Mine appears to lockup much more than an Eastsheen. 

Or is it just not broken in yet?

Any ideas to stop the locking up?


----------



## 36duong (Apr 21, 2008)

My retooled 4x4x4 locks between centers and edges though tolerance is better that an Eastsheen, It locks like hell even when I am trying to go really slow. Nope, I don't know to get it better but maybe constant use might make it better.


----------



## Leviticus (Apr 21, 2008)

My re-tooled rubiks 4x4 is ok but it locks up and pops sometimes, its' lubed and really loose so maybe thats why?


----------



## PatrickJameson (Apr 21, 2008)

I say stick with EastSheen. My Eastsheen doesn't lock up that often and is very smooth I haven't found anyway to stop the locking in Re-tooled Rubik's 4x4's. I would also be interested at finding a way to make my Rubik's better.


----------



## ThePizzaGuy92 (Apr 22, 2008)

i bought two new rubik's 4x4x4s, one locked up like crazy and became annoying, the other became amazing and never locked up.

idk!? i bought them at the same time


----------



## PatrickJameson (Apr 23, 2008)

I guess it's just luck weather rubik's 4x4s are good or not.


----------



## apoplectic (May 18, 2008)

How do you retool a 4x4


----------



## mrCage (May 18, 2008)

apoplectic said:


> How do you retool a 4x4


 
Hi, it means using other molds - so it's something you do at the molding/production stage (at the factory). You can not yourself transform from old to new version - at least not in some easy way. Even the core has undergone BIG changes, too hard to bother do it yourself - IMHO.

-Per


----------



## blah (May 21, 2008)

err so how do i get this retooled 4x4 if i want one?


----------



## PCwizCube (May 22, 2008)

The retooled 4x4 is just a new version of the Rubik's brand 4x4. There was an older version before, and Rubik's has released a new one. You can go to store and they sell retooled 4x4s.

Examples:
Toys R Us
Target
Walmart
http://www.rubiks.com/Shop.aspx


----------



## Lucas Garron (May 22, 2008)

mrCage said:


> apoplectic said:
> 
> 
> > How do you retool a 4x4
> ...


As far as I have been able to tell from transplant tests, the cores and pieces are actually completely compatible.


----------



## mrbiggs (May 22, 2008)

Anyone know the actual difference, or how to tell which one you have?

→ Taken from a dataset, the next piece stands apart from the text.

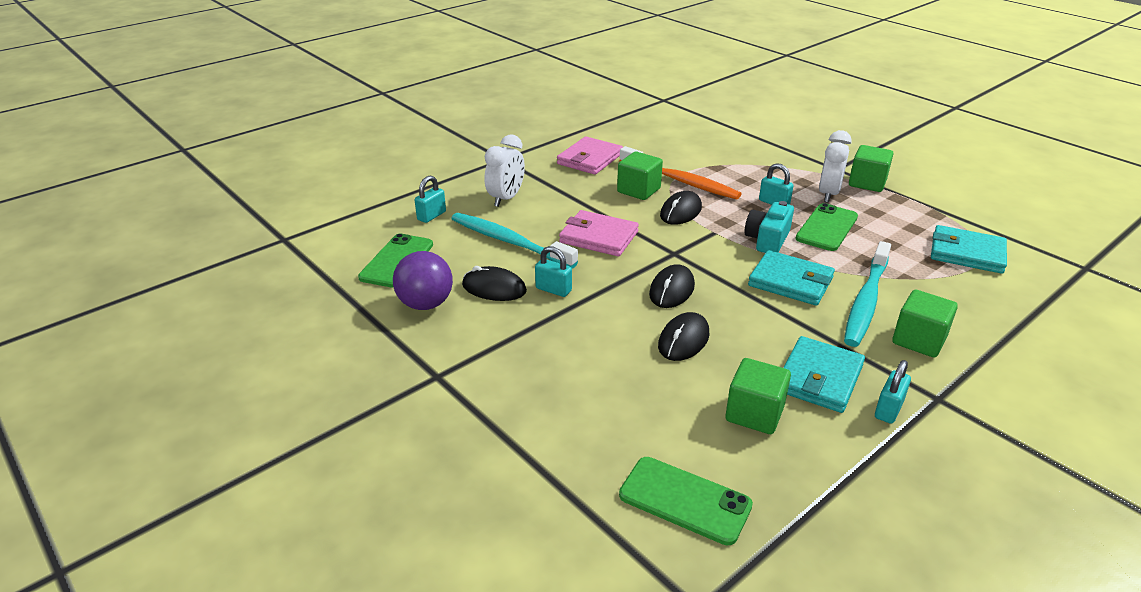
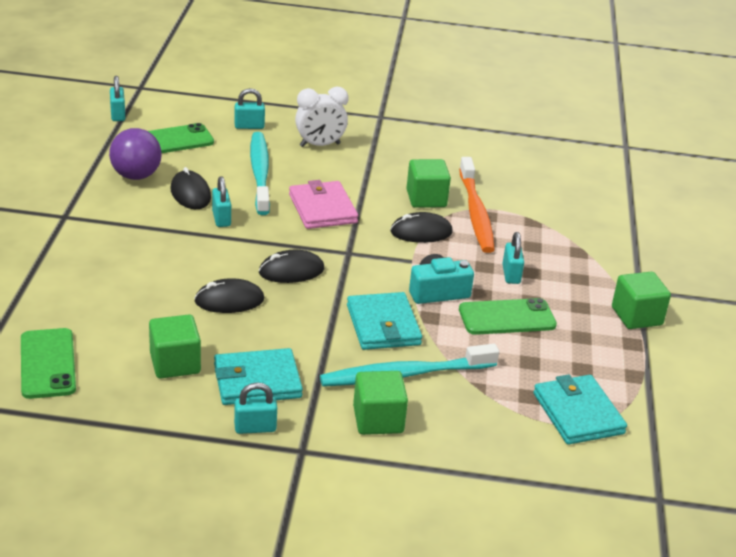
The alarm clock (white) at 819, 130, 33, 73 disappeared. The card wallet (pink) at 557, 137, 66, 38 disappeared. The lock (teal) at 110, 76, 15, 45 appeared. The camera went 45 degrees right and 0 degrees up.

It's not really an issue, I'm just curious.


----------



## blah (May 22, 2008)

so how do i know i'm not buying some old stock left behind 3 years ago? (lol just exaggerating) is there any difference in packaging? does it say anything special on the new version? thanks.


----------



## shelley (May 23, 2008)

mrbiggs said:


> Anyone know the actual difference, or how to tell which one you have?
> 
> It's not really an issue, I'm just curious.



Take it apart and look at the core. The new ones have holes in them, the old ones have screws. Check out the pictures of old vs. new cores at http://cubesmith.com/Parts.htm (click on the pictures for close-ups).

There may be other differences, but this is the most obvious one.

BTW, if you do end up getting stock left over from 3 years ago, be happy. The old ones lock up less than the newer version, after a bit of lube and breaking in.


----------